YT 3706 - Technical improvements
In case there was any interest in the technical improvements I've been quietly making, I thought I'd send these as a separate e-mail, including a picture. I hope this is of interest.
I should start by pointing out that my mission is not to modify my YT too far from standard. I sought out a YT wanting a comfortable 4-seater open tourer; a fun family car for sunny week-ends. YT3706 is not a concours project, but still a highly original car with just a few minor mods under the hood to help it do the job. That is, cover the slightly longer Australian distances. Apologies to the purists, but I can recommend the minor "bolt on" work described below. At around A$1,300 spent, the performance results have been good value for money.

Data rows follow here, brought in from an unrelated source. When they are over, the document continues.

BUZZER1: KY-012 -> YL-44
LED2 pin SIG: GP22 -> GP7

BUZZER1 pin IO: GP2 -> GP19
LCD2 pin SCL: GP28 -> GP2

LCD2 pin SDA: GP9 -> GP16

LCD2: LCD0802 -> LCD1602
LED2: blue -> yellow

The XPAG engine is very original and in very good order. Step one was to replace the original but slightly vague Lucas distributor with small bodied Bosch 485009 with 10 degree advance (BTDC). Point gap is 0.4 - 0.5mm. Dwell angle is 48 - 52 degree. A more precise advance curve with modern points instantly gave the engine better pick-up and more torque at lower revs. Modern HT leads also helped.

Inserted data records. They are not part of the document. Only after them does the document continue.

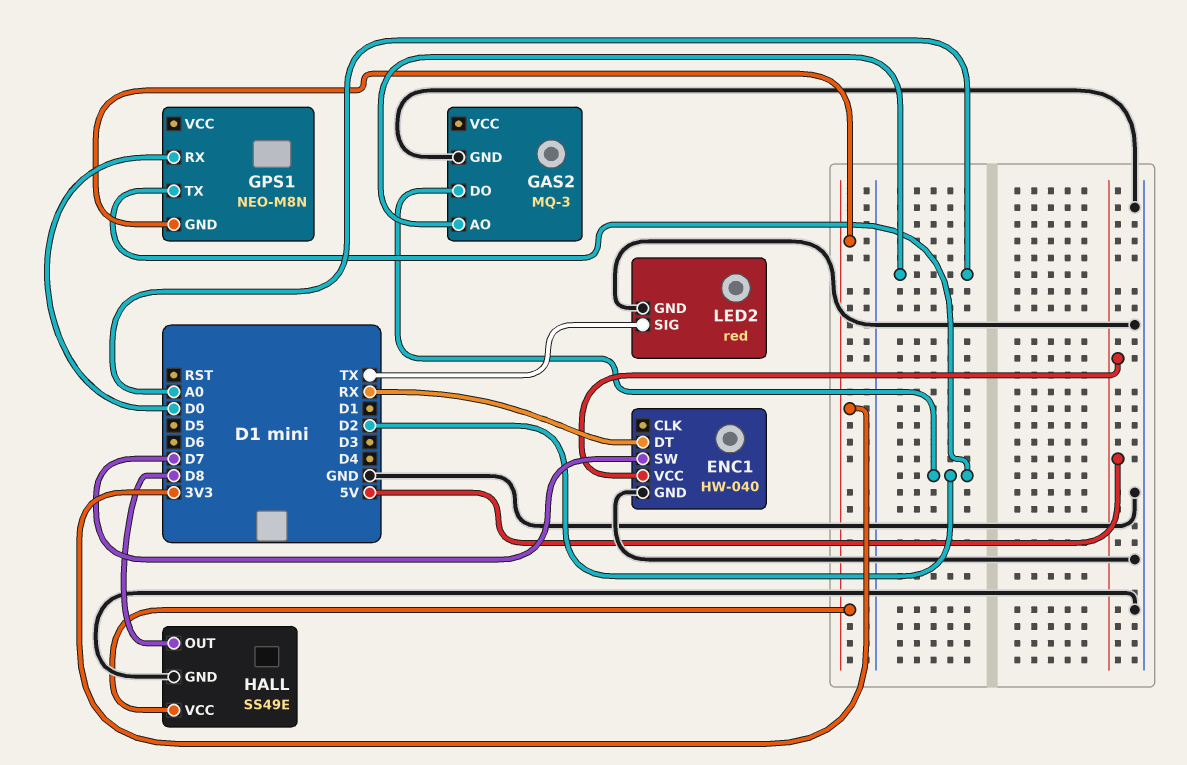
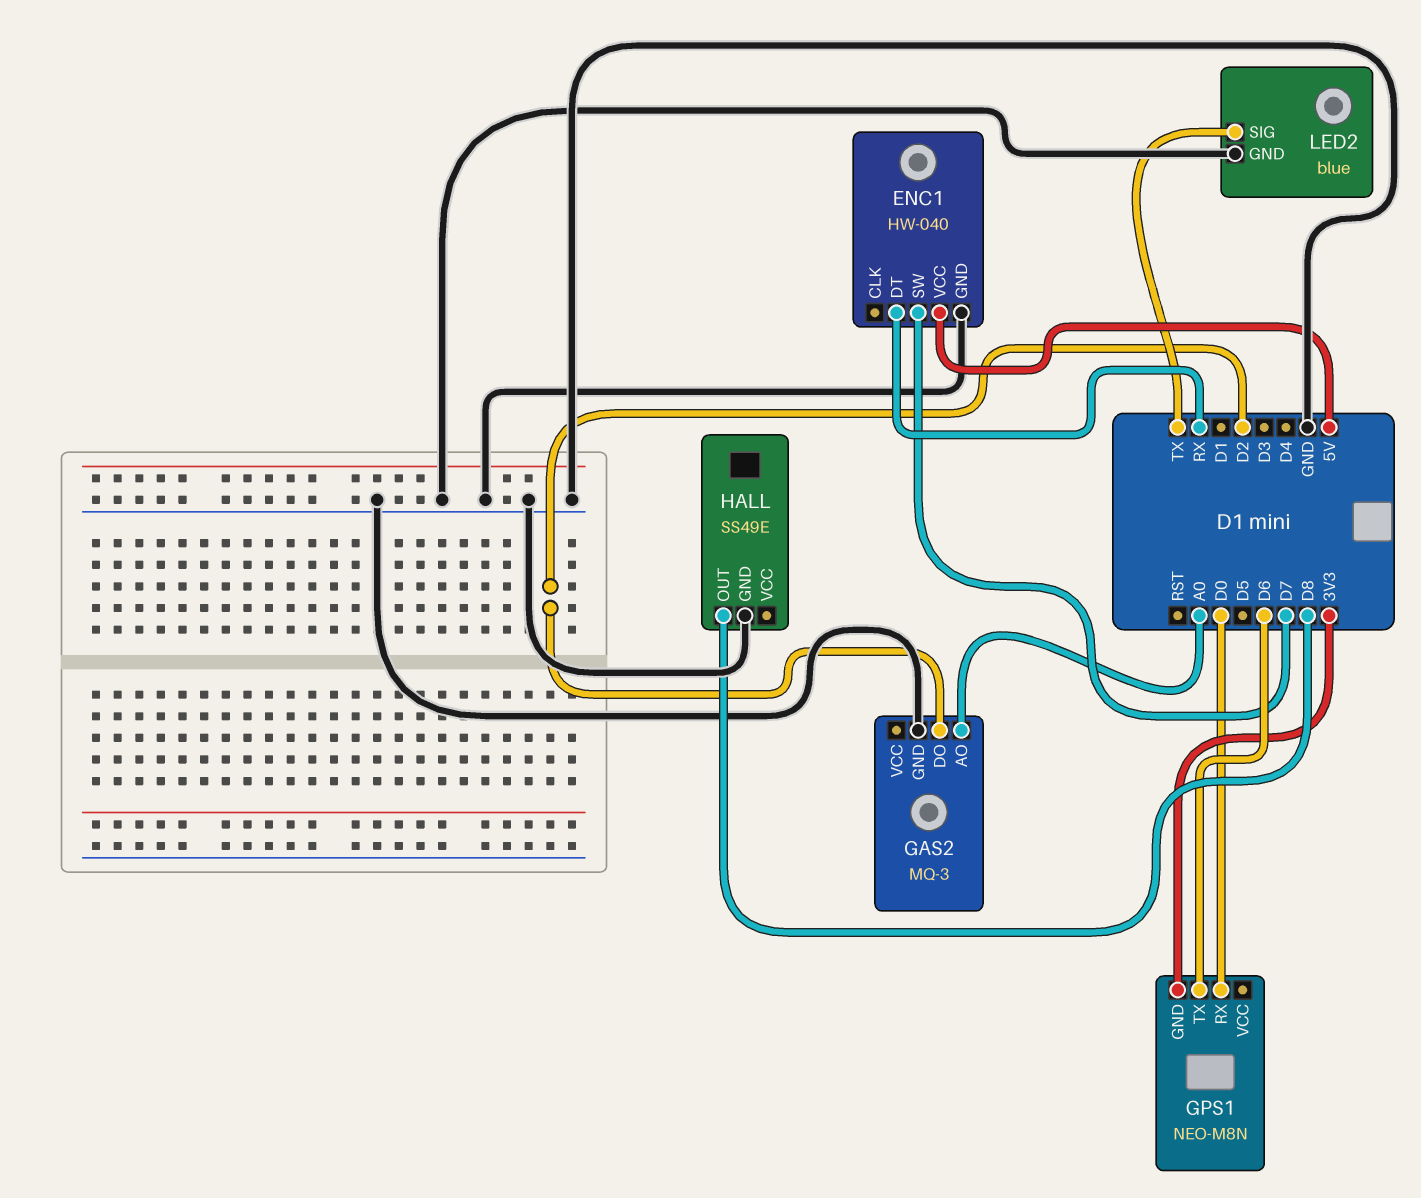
GPS1 pin TX: D2 -> D6
HALL pin VCC: 3V3 -> none
LED2: red -> blue

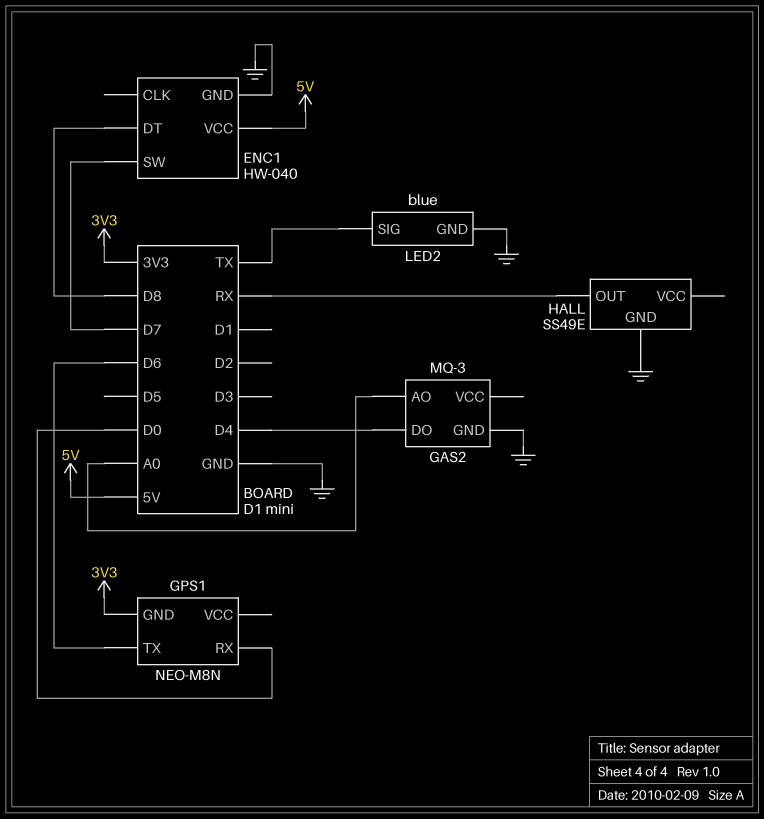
ENC1 pin DT: RX -> D8
GAS2 pin DO: D2 -> D4
HALL pin OUT: D8 -> RX

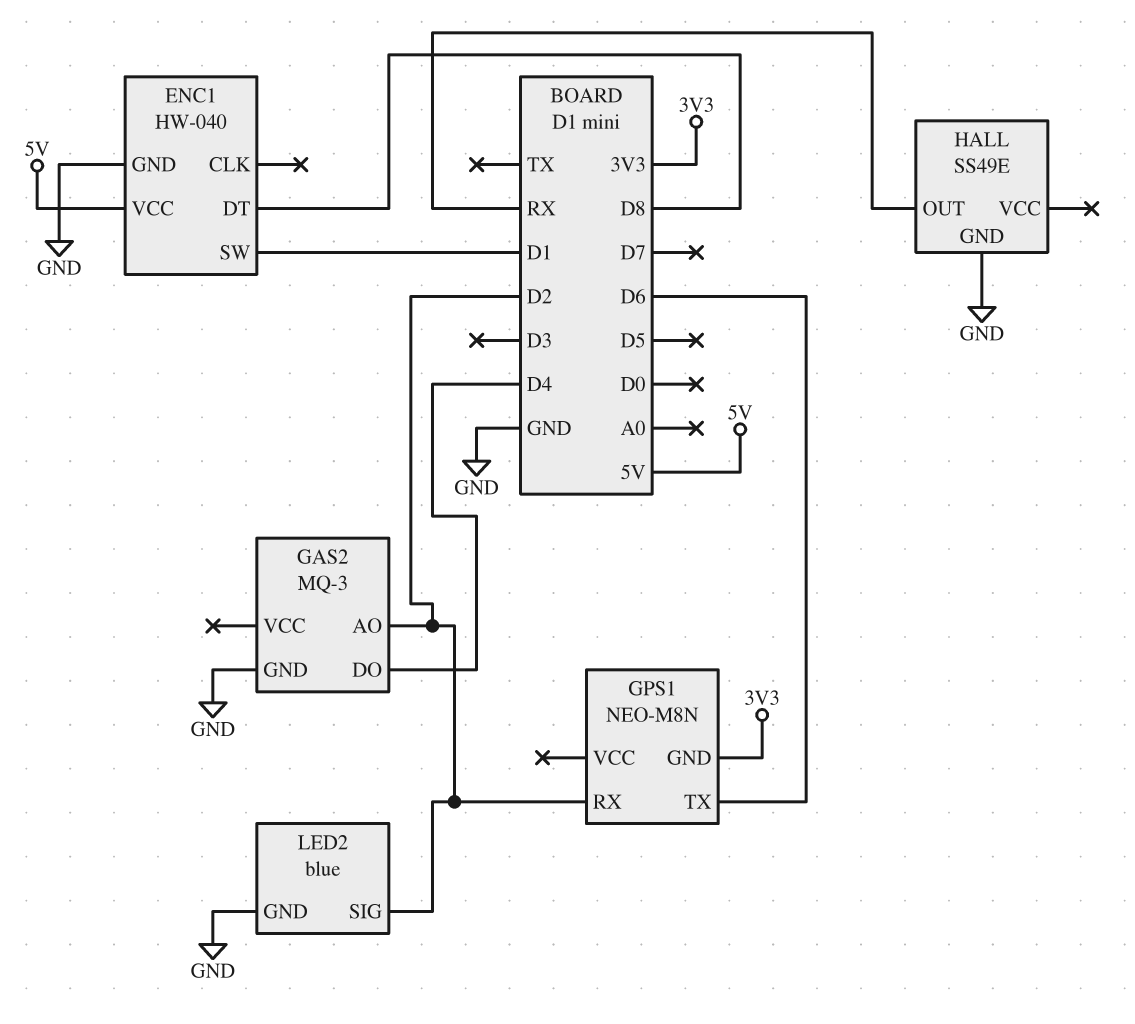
ENC1 pin SW: D7 -> D1
GAS2 pin AO: A0 -> D2
GPS1 pin RX: D0 -> D2
LED2 pin SIG: TX -> D2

Step 2 was to replace the original oil-bath air filter and its constrictive manifold with a pair of K&N high flow filters. This is a considerable cosmetic change under the bonnet but I could not understand the logic of having those wonderful twin SU carbies sucking through such a complicated common filter/silencer. The new canisters needed to be modified to take a new rocker-cover breather pipe (via a copper pipe "T" piece). The forward canister needed a slight shaving on one corner to give adequate clearance from the right hand bonnet. Finally, the right hand radiator stay was replaced with a modified curved strut. These modifications are visible in the attached picture. In terms of performance, the increased induction response is noticeable. There is no lag in throttle response and a full air-fuel charge being delivered. Induction noise is obviously greater, but in an open touring car this is hardly an issue. In fact, I quite enjoy the sound.
Step 3 was to replace the standard cast exhaust manifold with a custom made, double coated exhaust header/extractor. This was a big decision and the biggest cost (approximately A$800) but having experienced significant improvements on other engines by changing the exhaust system I knew it could only help. The result surpassed my expectations. Firstly the engine runs noticeably cooler. The double ceramic coated mild steel header pipes evacuate the hot exhaust gases efficiently out of the engine bay. This means that the whole induction side of the engine (including the carbies) runs cooler, delivering a higher density fuel-air charge. Secondly the quicker evacuation allows the improved induction path to reach its potential. Finally, the whole exhaust system is quieter. The noticeable harshness of the standard manifold is gone, with a smooth, lower frequency, balanced exhaust note resulting. There is also a very sexy popping sound as the power comes off at higher revs.
I have not dyno-tested the car to measure the horsepower gain overall but it is noticeable. It is very quick, with lots of torque to corner in all gears. Hill climbing is greatly improved, with 4th gear coping with all but the steepest grades. On the highway accelerating smoothly to over 65mph is easy. There is power to go further but I've not pushed it too far. There is easily enough power to cope with a 5th gear, but that's not on the agenda. Under the bonnet the result is tidy and attractive (see photos). Fuel consumption is also better. All of this is without shaving or porting the head, which is a much more expensive exercise.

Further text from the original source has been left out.